The direction of travel under the Employment Rights Act is clear: greater protection, stronger employee voice, and higher expectations around how concerns are handled, evidenced, and resolved.

What that means in practice is that situations which might once have been smoothed over quietly now sit in a very different risk landscape.

Not because your culture is broken or because your managers are suddenly doing a bad job, but because the bar has moved.

And many growing organisations haven’t yet moved with it.
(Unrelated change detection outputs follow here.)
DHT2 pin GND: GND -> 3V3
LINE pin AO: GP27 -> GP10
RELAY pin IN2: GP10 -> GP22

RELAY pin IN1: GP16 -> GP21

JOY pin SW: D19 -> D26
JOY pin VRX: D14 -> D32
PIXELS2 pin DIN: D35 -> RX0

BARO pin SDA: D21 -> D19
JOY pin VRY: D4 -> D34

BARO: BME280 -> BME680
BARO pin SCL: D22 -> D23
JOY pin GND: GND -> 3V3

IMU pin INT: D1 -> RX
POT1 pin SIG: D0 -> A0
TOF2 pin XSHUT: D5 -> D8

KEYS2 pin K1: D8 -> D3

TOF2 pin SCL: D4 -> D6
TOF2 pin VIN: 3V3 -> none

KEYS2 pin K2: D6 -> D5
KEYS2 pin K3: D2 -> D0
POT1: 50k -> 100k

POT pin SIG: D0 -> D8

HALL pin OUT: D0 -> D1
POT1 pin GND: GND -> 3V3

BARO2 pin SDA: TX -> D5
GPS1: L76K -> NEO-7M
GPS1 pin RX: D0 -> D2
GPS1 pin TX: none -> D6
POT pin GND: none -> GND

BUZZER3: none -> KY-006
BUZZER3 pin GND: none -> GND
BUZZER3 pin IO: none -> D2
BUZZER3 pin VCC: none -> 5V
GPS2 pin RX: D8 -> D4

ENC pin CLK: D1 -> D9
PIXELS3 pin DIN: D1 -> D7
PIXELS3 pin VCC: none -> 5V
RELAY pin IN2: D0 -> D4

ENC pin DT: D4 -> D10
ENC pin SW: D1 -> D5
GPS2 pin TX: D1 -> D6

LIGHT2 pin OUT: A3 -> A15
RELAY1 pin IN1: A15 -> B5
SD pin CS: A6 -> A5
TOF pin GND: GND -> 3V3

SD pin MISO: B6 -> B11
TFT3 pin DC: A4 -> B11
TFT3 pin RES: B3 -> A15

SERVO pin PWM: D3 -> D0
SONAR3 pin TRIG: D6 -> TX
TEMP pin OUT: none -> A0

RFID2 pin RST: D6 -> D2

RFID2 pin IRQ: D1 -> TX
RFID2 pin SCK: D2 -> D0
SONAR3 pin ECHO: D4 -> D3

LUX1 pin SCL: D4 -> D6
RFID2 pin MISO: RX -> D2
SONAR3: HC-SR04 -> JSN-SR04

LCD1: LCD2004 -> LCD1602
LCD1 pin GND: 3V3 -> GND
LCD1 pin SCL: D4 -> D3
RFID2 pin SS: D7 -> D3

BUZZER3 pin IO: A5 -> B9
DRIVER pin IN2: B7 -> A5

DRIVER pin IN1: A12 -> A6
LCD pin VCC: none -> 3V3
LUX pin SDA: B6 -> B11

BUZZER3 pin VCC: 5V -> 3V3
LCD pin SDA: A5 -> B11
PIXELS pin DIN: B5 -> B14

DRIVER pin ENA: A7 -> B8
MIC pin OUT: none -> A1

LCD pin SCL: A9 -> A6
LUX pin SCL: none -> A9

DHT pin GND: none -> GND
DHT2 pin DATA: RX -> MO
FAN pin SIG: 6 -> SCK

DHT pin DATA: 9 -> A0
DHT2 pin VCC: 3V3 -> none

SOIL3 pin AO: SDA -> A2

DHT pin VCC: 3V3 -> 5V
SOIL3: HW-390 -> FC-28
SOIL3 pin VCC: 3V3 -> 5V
The hidden ER risk in non-unionised, scaling businesses

In early-stage and scaling companies, ER issues don’t usually show up as dramatic flashpoints. They show up as discomfort - a founder unsure whether something “counts” as an issue, a manager wanting to do the right thing but worrying about saying the wrong thing, or a People lead sensing risk but lacking the time or senior backing to slow things down properly.

The old chestnuts:

  • “We’ve never needed a formal process before.”

  • “I don’t want this to become a ‘big’ thing.”

  • “This feels very corporate.”

All of that is understandable. But here’s the harsh reality … informality works until judgement slips.
trust works until boundaries blur. culture protects you – until the organisation grows.

Most ER problems aren’t caused by bad people (most of the time!) - they’re caused by organisations outgrowing the way they used to handle things.

Christmas parties just make the cracks visible

Social events tend to accelerate existing dynamics and boundaries loosen (as well as inhibitions). Suddenly you’re not just faced with an issue, but a spotlight on how you respond and what you did to prevent it happening.

This is where fractional HR earns its keep

This is the point where many organisations either panic and over-engineer a response, or downplay the issue and hope it disappears. What is actually needed is calm, measured judgement, a proportionate process and clear documentation.

This is where senior, fractional HR support makes a real difference in having an experienced, neutral partner who can first sense-check whether something is actually an ER issue, give you options on how to handle it (with a risk-reward analysis), guide managers through difficult conversations and - where possible - contain risk early, before it escalates into something bigger.

Why I focus so heavily on ER (and why it’s often overlooked)

I’ve handled employee relations at scale across fast-growing, international organisations where complexity, pace, and emotion collide. I know how quickly small missteps can become expensive distractions, and I know how much calmer things feel when issues are handled early, clearly, and with confidence. ER isn’t about being heavy-handed. It’s about protecting people and the business.
And doing so in a way that still feels human.

That’s exactly why I created my People & ER Response Kit.

It’s designed for those “something doesn’t feel right” moments – before you’re in full process territory – giving you clarity on what matters, guidance on what to do (and what not to do), and a way to pause, assess, and respond thoughtfully

You don’t need to use it because you’re in crisis. You use it to avoid one.

A final thought

If something from the last few weeks is sitting uncomfortably with you or if you’re aware that your approach to ER hasn’t quite kept pace with your growth then this is exactly the moment to address it. Fractional HR support works best before issues harden, positions entrench, or trust starts to wobble.

If you’d like to talk through a situation confidentially, or explore how I support organisations with ER risk and response, you can book a conversation here.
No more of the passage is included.